For the time being (before my memory arrives from newegg), I'll be tinkering with the bios to get some results.  

Note: I switched the position on my Freezer 7 Pro to point towards the NB.  It looks strange, but it should draw heat away from the NB heatsink.


----------



## Scrizz (Mar 2, 2009)

definately try setting you mem lower


----------



## Mr.Amateur (Mar 2, 2009)

By mem, do you mean timings?

Edit: NB HAET 1.5V! hopefully new memory will create a work-around.


----------



## pabloc74 (Mar 2, 2009)

Mr.Amateur said:


> By mem, do you mean timings?
> 
> Edit: NB HAET 1.5V! hopefully new memory will create a work-around.



no, frequency


----------



## Mr.Amateur (Mar 4, 2009)

Alright, reapers came in today (3 day shipping for better or worse)...now doing some minor testing.

e8500 e0 450x9.5 1.400V (1.376Vdroop)
OCZ Reaper 2x2gb 1066 5-5-5-15 2.1V
NB: 1.4V (gonna lower it to see if vcore makes stability or not)
SB: 1.1V
FSB Termination: 1.26V
CPU PLL: 1.50V
FSB Strap set to auto, so 1:1 ratio

Going in for more testing... wish me luck


----------



## Mr.Amateur (Mar 4, 2009)

Not even 1.4V will satisfy 4275mhz, or maybe something else is amiss...

I tried increasing NB and SB voltages to the most tolerable without extremely heating the chipsets.  Both were futile, but I doubled my stabilty...to 8 seconds after increasing PLL voltages to 1.56V..  

Currently I am trying to reach 24/7 stability on air, but nothing seems to be working  Once again, I require the minds of tpu to assist me...please

Computers are hard to please mistresses~


----------



## _jM (Mar 4, 2009)

OK, I have an ASUS P5Q PRO and there is NO cap on the NB voltage, I runn mine at 1.36v on NB , 1.68v on CPU PLL , 1.64v on FSB termination volts, 1.425v on the Vcore and 2.18v on my Ram ( they are OC'd like a mofo) I runn all of that on my board with an E5200 that i can take from 2.5ghz to 4.2ghz without a hitch, also my board was an Open Box deal from newegg.


Oh and I would leave the SB volts at Auto. you dont need to raise the volts on the SB on these newer boards like you used to in the past.

Raise your PLL somewhere around 1.6-1.7v
Raise your FSB termination volts to somewhere around 1.58-1.67v

If you are NOT OCing your RAM, then leave the NB volts under 1.32v and set your DRAM volts to the recommended setting.

My system is OC'd like a bish! (CPU,RAM,VGA) and It passed an eight hour blend test on Prime95

Download Prime95, install it... and after you get your BIOS setting to where you think its right then run a BLEND test when you go to sleep.. if it passes then you have everything right.
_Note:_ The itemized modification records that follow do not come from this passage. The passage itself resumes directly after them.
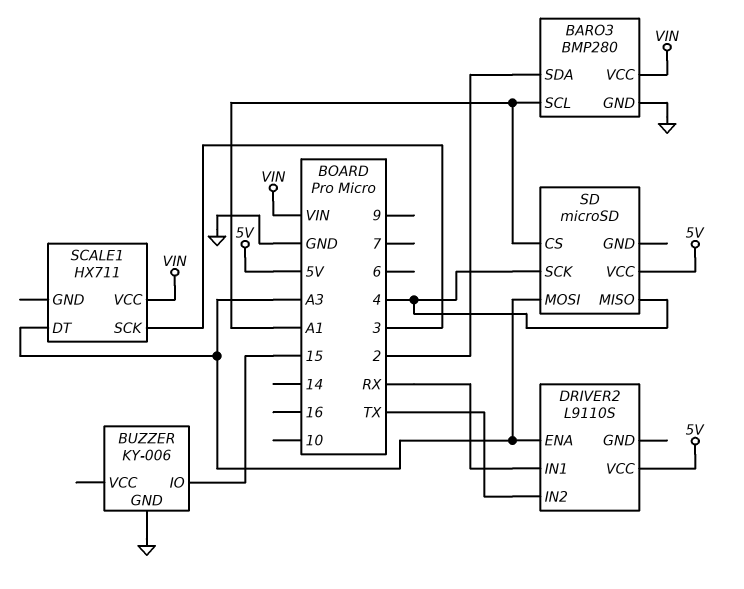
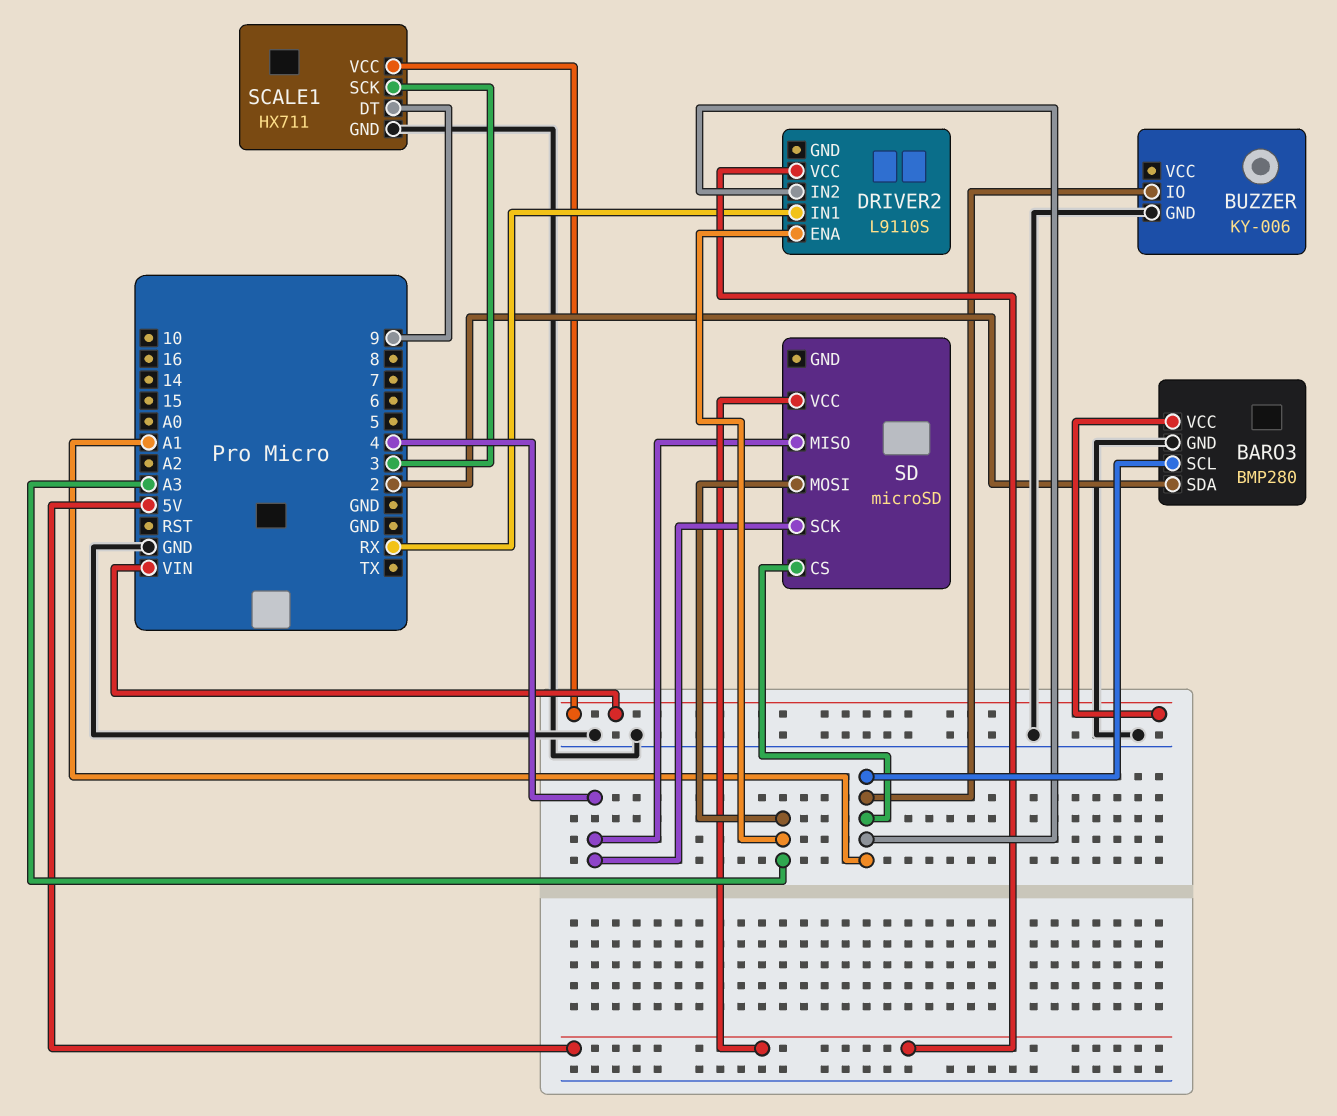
BUZZER pin IO: 15 -> A1
DRIVER2 pin IN2: TX -> A1
SCALE1 pin DT: A3 -> 9
SCALE1 pin GND: none -> GND

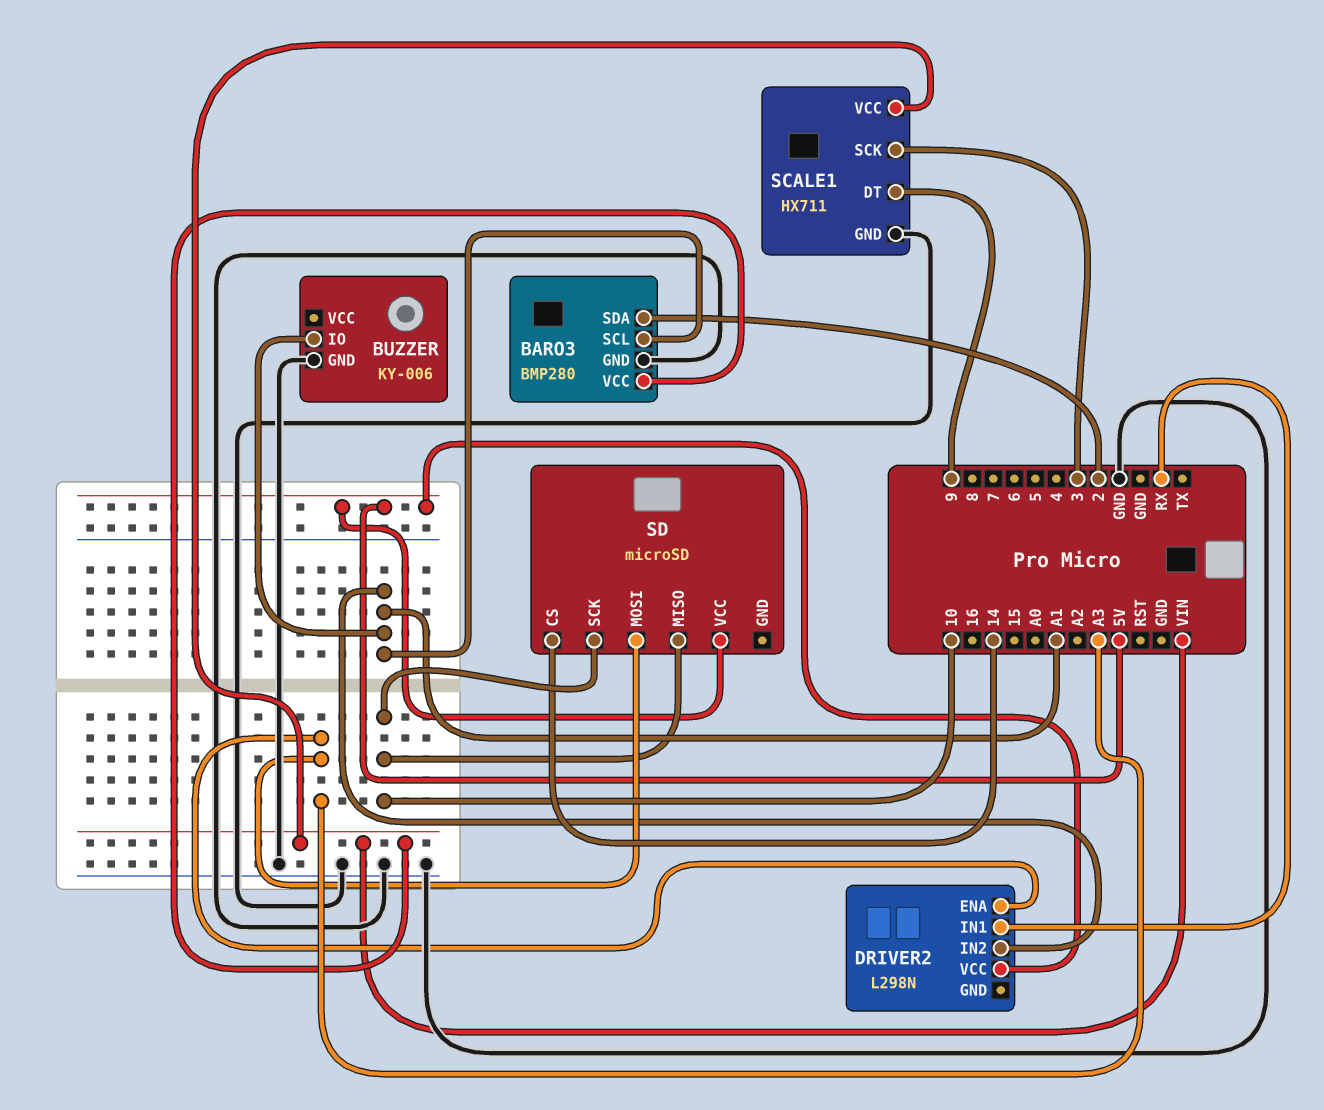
DRIVER2: L9110S -> L298N
SD pin CS: A1 -> 14
SD pin MISO: 4 -> 10
SD pin SCK: 4 -> 10

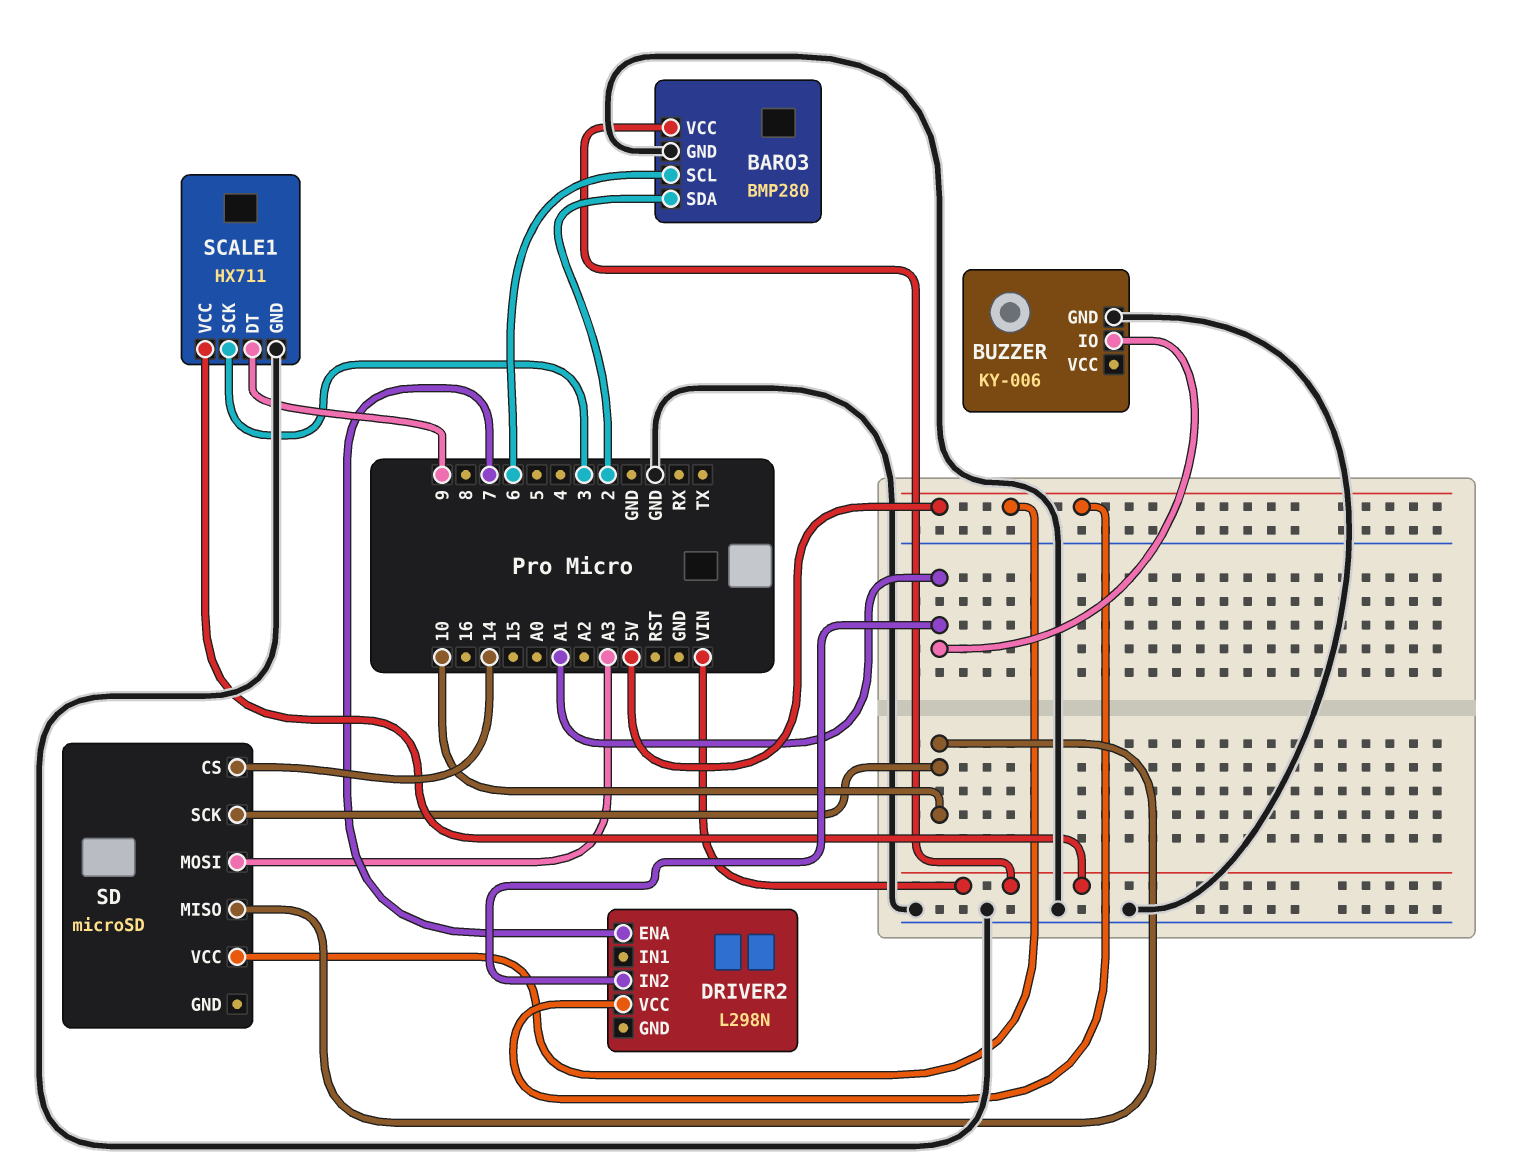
BARO3 pin SCL: A1 -> 6
DRIVER2 pin ENA: A3 -> 7
DRIVER2 pin IN1: RX -> none

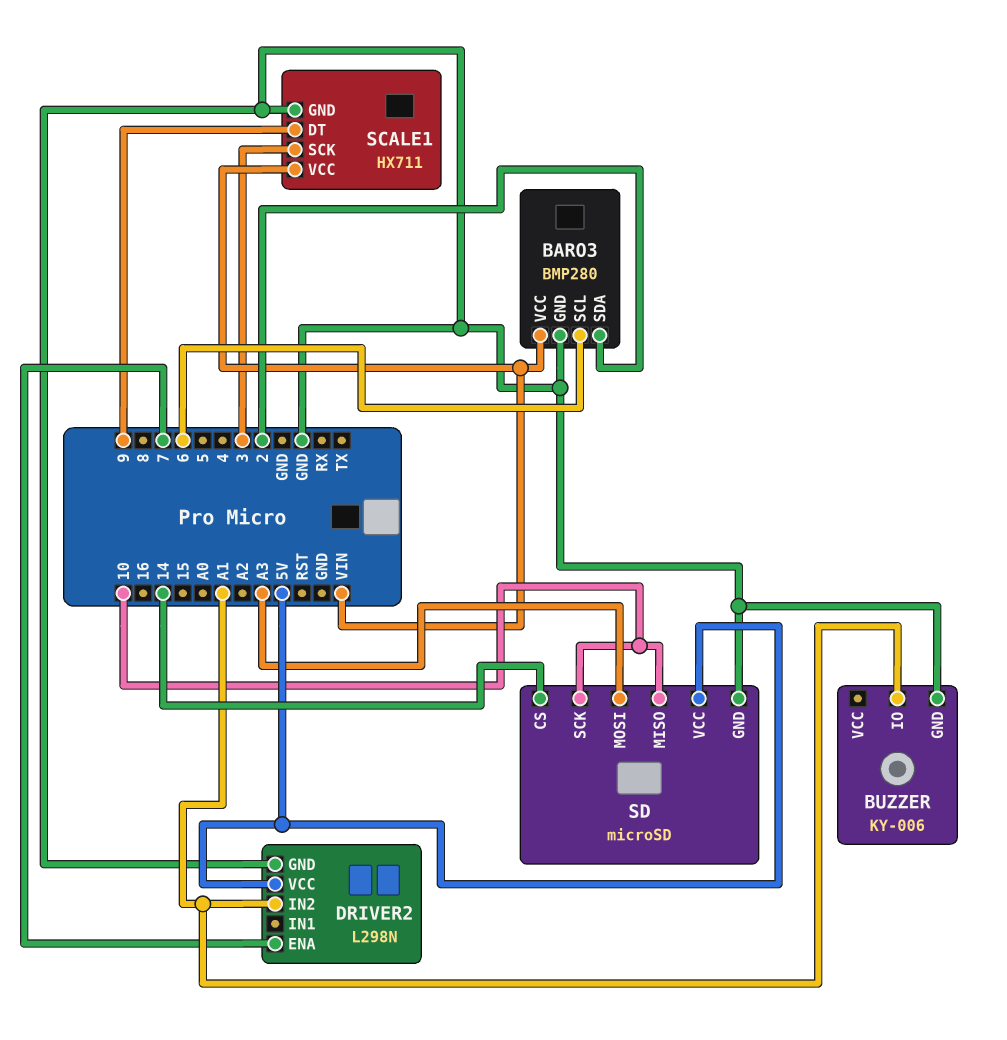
DRIVER2 pin GND: none -> GND
SD pin GND: none -> GND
Prime95 is the only REAL way to test for stability.


----------



## Mr.Amateur (Mar 4, 2009)

_jM said:


> OK, I have an ASUS P5Q PRO and there is NO cap on the NB voltage, I runn mine at 1.36v on NB , 1.68v on CPU PLL , 1.64v on FSB termination volts, 1.425v on the Vcore and 2.18v on my Ram ( they are OC'd like a mofo) I runn all of that on my board with an E5200 that i can take from 2.5ghz to 4.2ghz without a hitch, also my board was an Open Box deal from newegg.
> 
> 
> Oh and I would leave the SB volts at Auto. you dont need to raise the volts on the SB on these newer boards like you used to in the past.
> ...



Wow, I'm going to try that; also P5Q Pro owners unite! 
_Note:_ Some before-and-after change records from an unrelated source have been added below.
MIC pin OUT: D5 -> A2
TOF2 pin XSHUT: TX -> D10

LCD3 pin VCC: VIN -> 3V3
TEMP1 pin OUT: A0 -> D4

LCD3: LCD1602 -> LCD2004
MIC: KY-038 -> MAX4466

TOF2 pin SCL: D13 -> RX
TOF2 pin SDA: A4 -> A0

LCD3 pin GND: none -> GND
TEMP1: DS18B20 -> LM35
I never said NB volts were capped, just that 1.5V makes my computer unable to restart properly.


----------



## _jM (Mar 4, 2009)

also change your Load Line Calibration to Enabled and CPU spread spectrum to disabled.Under Advanced CPU I changed C1E Support to Disabled.


----------



## Mr.Amateur (Mar 4, 2009)

I already disabled those, thanks for reminding tho 

Higher voltages were unsuccessful for 450x9.5; dunno how most e0 owners can get high speeds in such loooowww voltages.


----------



## _jM (Mar 4, 2009)

This Is my 24/7 settings for my E5200/P5Q Pro Rig....

Multi: 10.5
FSB : 333mhz
Vcore: 1.425v
PLL: 1.68v
FSB TERM: 1.64v
DRAM: 2.18v
NorthBridge: 1.36v

Clock Speeds E5200 @ 3.6ghz FSB @ 1333mhz
Dram:CPU ratio @ 3:6
Memory timings are 4-5-4-13 2T Freq@ 1111mhz
I also changed my Load Line Calibration to Enabled and CPU spread spectrum to disabled.Under Advanced CPU I changed C1E Support to Disabled.
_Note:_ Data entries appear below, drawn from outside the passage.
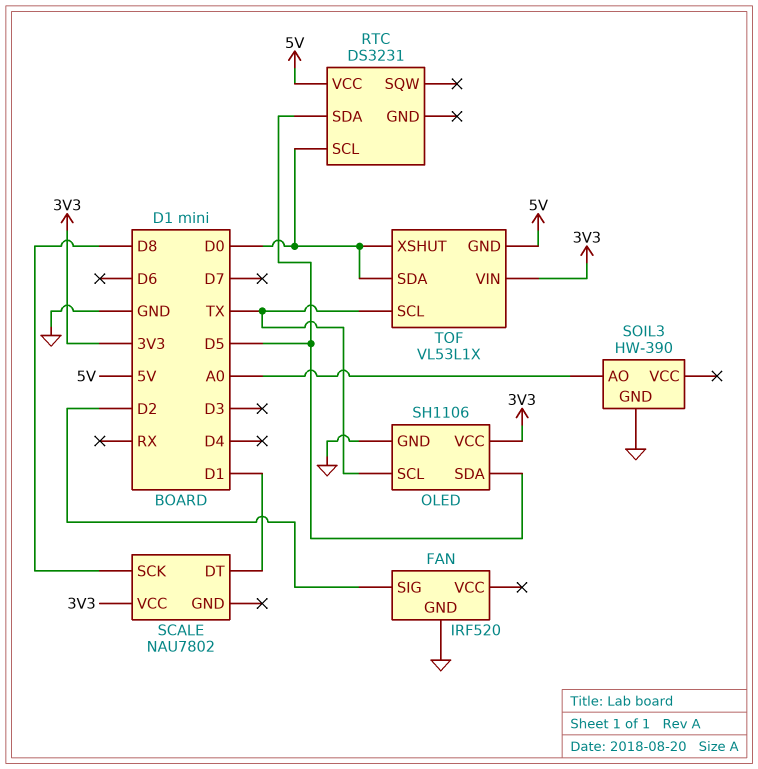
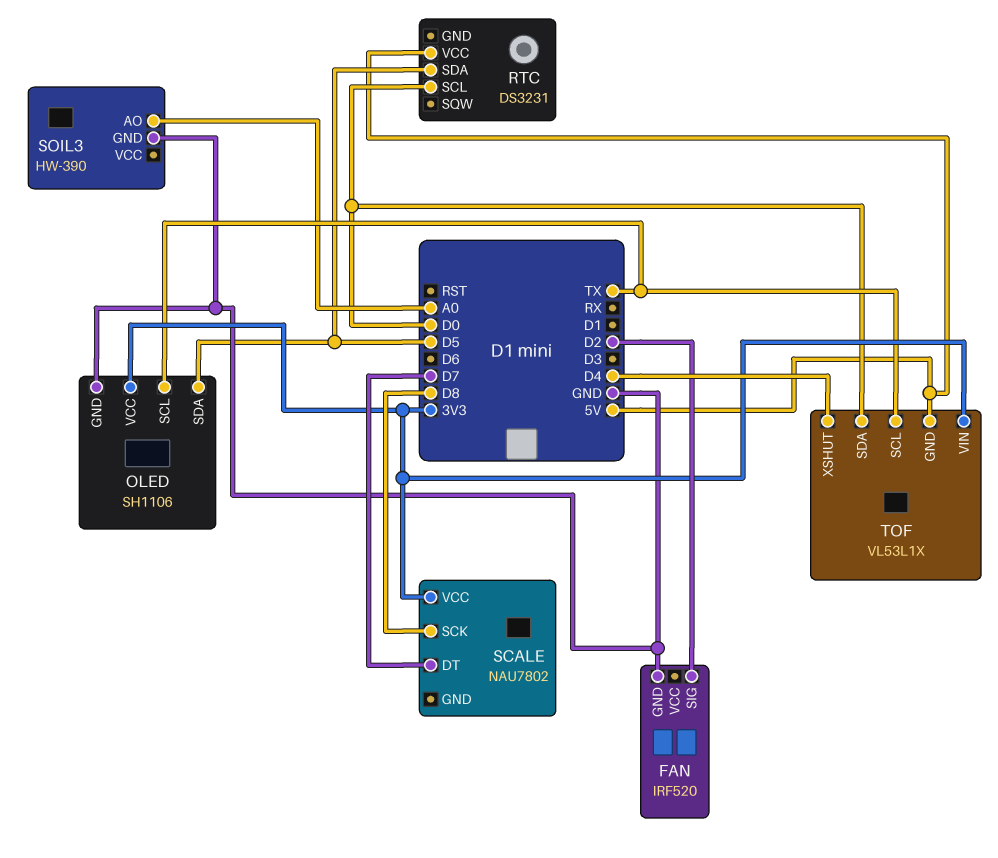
SCALE pin DT: D1 -> D7
TOF pin XSHUT: D0 -> D4

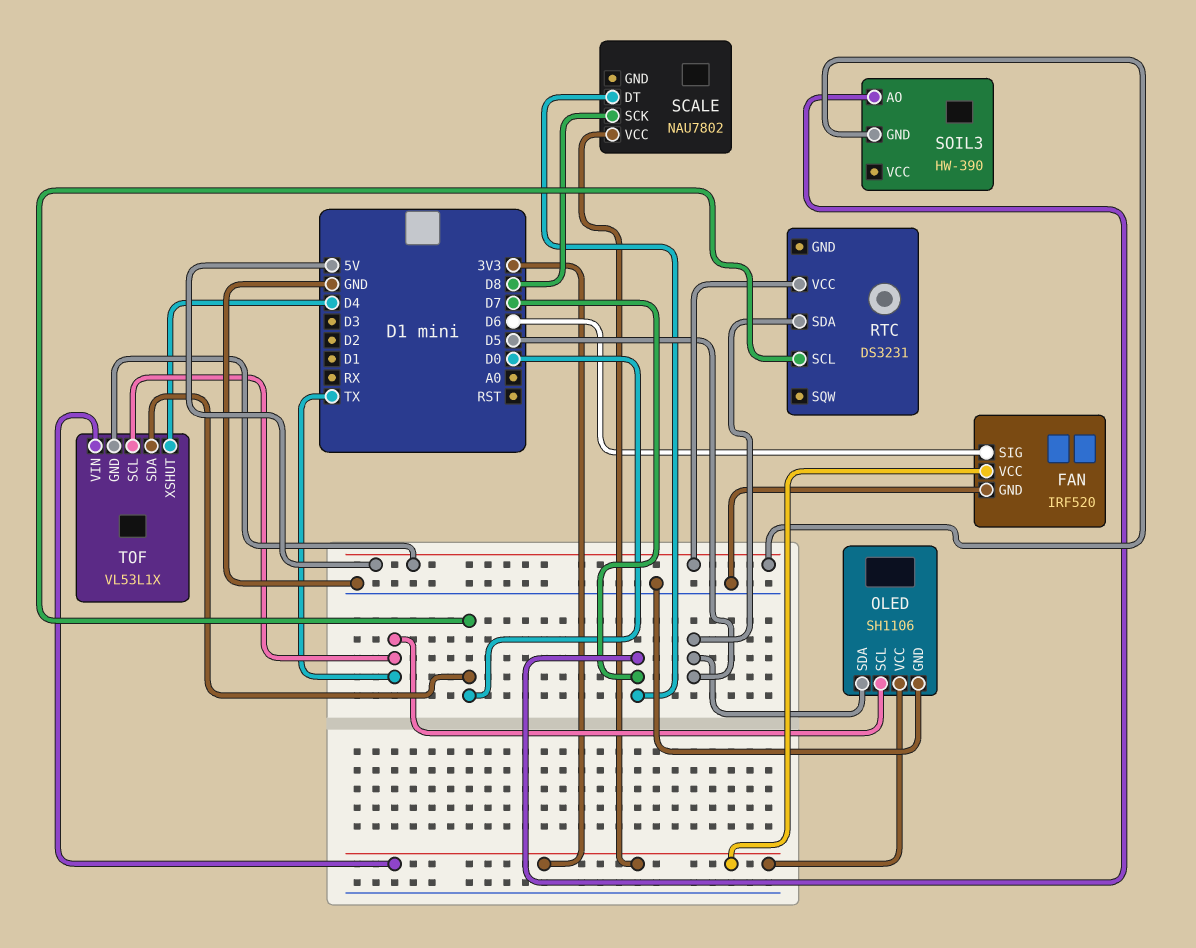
FAN pin SIG: D2 -> D6
FAN pin VCC: none -> 3V3
SOIL3 pin AO: A0 -> D7
SOIL3 pin GND: GND -> 5V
Using an ASUS P5Q-PRO P45, 2gb of G.Skill DDR2 1066, CORSAIR HX620 PSU, and a Tuniq Tower 120 on my E5200, also i have a GTX 260 for my GFX card and a old ass Creative SB Audigy2 soundcard.


----------



## Mr.Amateur (Mar 4, 2009)

How did you change your DRAM:CPU ratio?  I've never seen an option for changing ratios.  Is it the fsb?  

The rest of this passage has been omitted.